Could this mark the end of interest rate capping?

It appears that interest rate cap is likely to be removed, a move being supported by the Central Bank of Kenya (CBK) because of its negative impact on the economy.

CBK is citing a study that supports amending or repealing the law capping bank lending rates. However, given that this law is only a year old, it is unlikely that sufficient data exists to support a credible study about its impact on the economy.

In the past year, there have been many activities in our economy that makes it difficult zeroing in on the impact of this law.

The repeal or amendment, it is argued, is a response to commercial banks’ reluctance to extend credit to high-risk borrowers that include consumers, small and micro business enterprises.

The preceding annual reports of a number of banks showed a decline in earnings and dividends to owners of the banks thus it is possible that the other real reasons for removing the interest rate cap could be the decline in the earnings of commercial banks.

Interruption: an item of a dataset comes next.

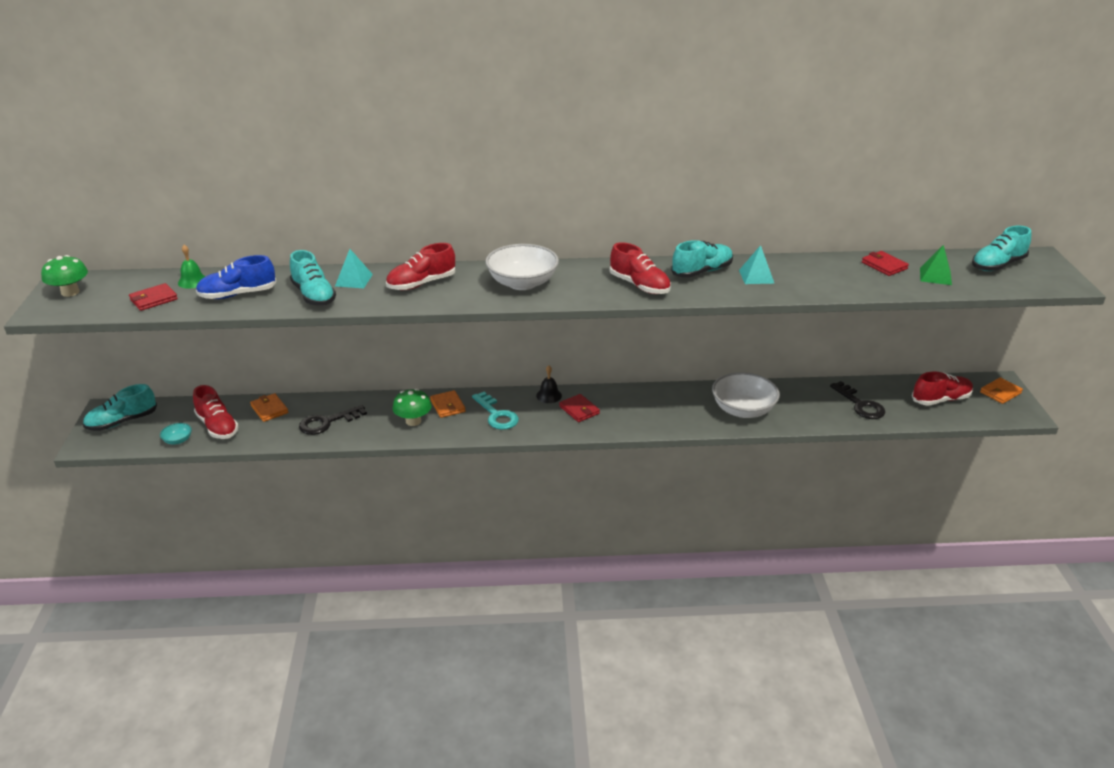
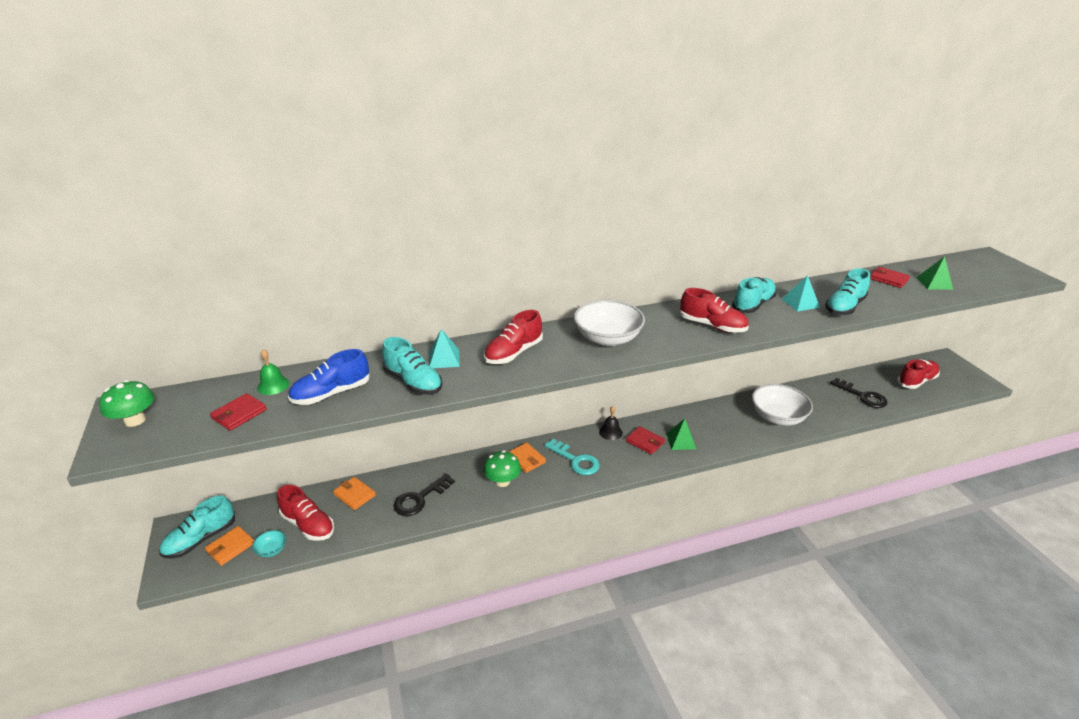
camera: 15 degrees left, 0 degrees up
(618, 415) = (681, 441): none -> green pyramid
(997, 265) = (968, 267): turquoise shoe -> turquoise shoe (844, 307)
(1000, 392) = (952, 367): orange wallet -> orange wallet (230, 547)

It is the capitalists in parliament who decided to cap interest rate; the same capitalists own banks, and now it appears they have realised that the political gain associated with capping the interest rate is less than the loss in their wealth.

The owners of capital in parliament forgot that by capping the rate, they were exposing themselves to losses. When parliament legislated on interest rate, MPs thought it could reconcile the interest of lenders and borrowers through legislation.

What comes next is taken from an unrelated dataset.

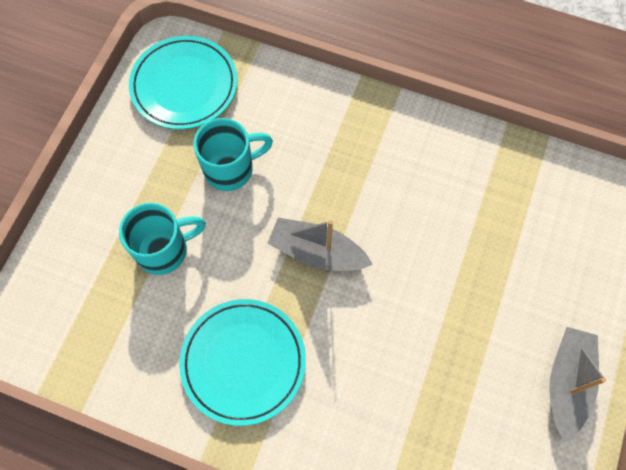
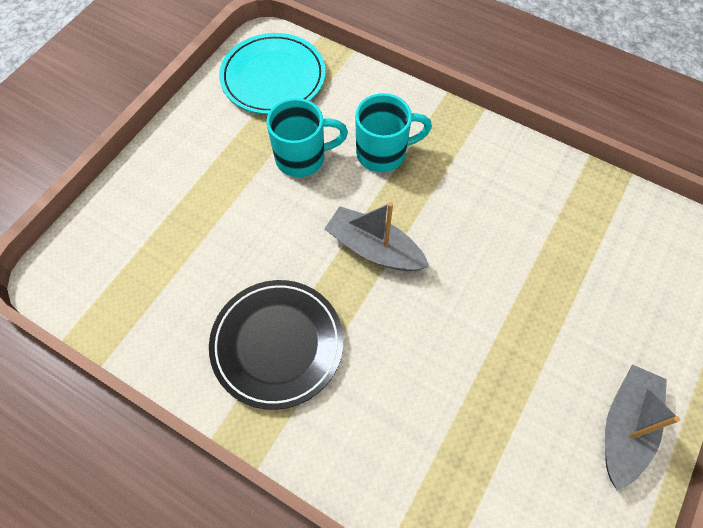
camera: 10 degrees right, 5 degrees down
(164, 250) = (221, 223): turquoise mug -> turquoise mug (383, 153)
(243, 362) = (277, 344): turquoise plate -> black plate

Parliament forgot that reconciliation could only be done through market forces, specifically the demand and supply for money.

The worst effect of capping interest rate is when borrowers resort to borrow from loan sharks and unaccredited lenders at exorbitant rates.

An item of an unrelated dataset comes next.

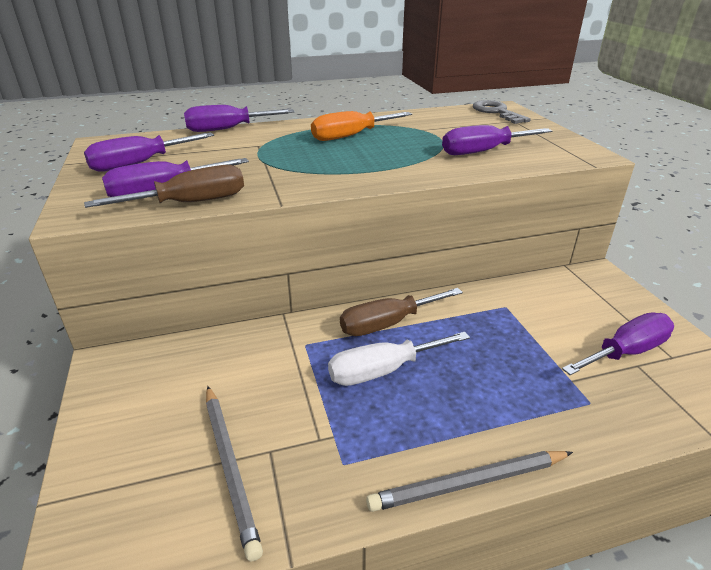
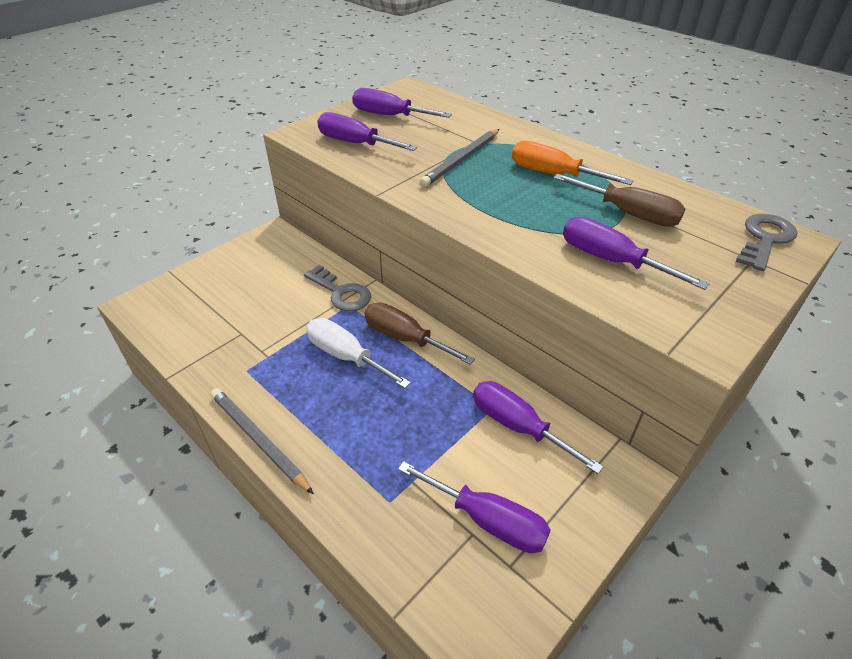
camera: 60 degrees right, 10 degrees up
(190, 203) = (347, 160): brown screwdriver -> brown screwdriver (628, 214)
(228, 129) = (494, 117): purple screwdriver -> purple screwdriver (517, 426)
(230, 466) = (221, 323): grey pencil -> grey pencil (462, 160)
(280, 343) = (341, 293): none -> grey key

That meant that doing business became unaffordable for a section of citizens. However, nobody should fault the government for protecting borrowers from greedy lender; more so in an environment where market forces appear not to be influencing interest rates. Interest rate should be market driven, yet CBK seems to be saying banks will be handed a free hand in pricing the cost of loans.

Allowing financial institutions to charge whatever interest rates they want will harm loan consumers, thus ultimately undermine economic growth.

Creating an environment where risk demand and supply drive interest rate is a realistic model. Solving the interest rate problems requires additional approaches. CBK as an advisor to the government must advise the State to go slow on its borrowing.

Cost of graft

As long as demand for money is high, the interest rate will remain high. As long as the Treasury bill rate is high other interest rates will be higher.

Remember that investors will always lend to government whenever the rate being paid by the government is higher than that paid by businesses.

The cost of doing business is too high due to corruption. For example, if a projects input cost Sh100 million, but you have to pay a bribe of Sh10 million to get the contract, you end up borrowing Sh110 million and not the required Sh100 million.

The interest you pay will be on Sh110 million, yet Sh10 million inside the Sh110 million is not invested in the project. This kind of arrangement can result into borrower failing to service their loans.

Banks must look at their operating costs to improve on their earnings and survival. Closing branches might not be the solution. Control of cartels is the solution.

Additionally, banks must avoid price wars that force some of them to price their products below the product cost. Banks should make their money from two ends, the revenue and cost ends. Crime and fraud risk are real risk that banks must manage.

Saunders remark became handy: “The increased replacement of cheque and cash by wire transfer as methods of payment or exchange has resulted into an increase in the efficiency of the execution of transactions, but it has also resulted in new problems regarding theft, data snooping and white-collar crime.

Because huge sums of money are transferred across the wire networks each day, and some bank employees have specialised knowledge of personal identification numbers (PINS) and other entry codes, the incentive for white-collar crime appears to have increased.”

Finally, removing the cap on interest rate should not inconvenience existing borrowers. CBK must ensure that those who borrowed money when the interest rate was capped are protected - otherwise many of them will be pushed out of business.

It is predicted that removal of interest rate will push the interest rate up thus increasing the cost of doing business.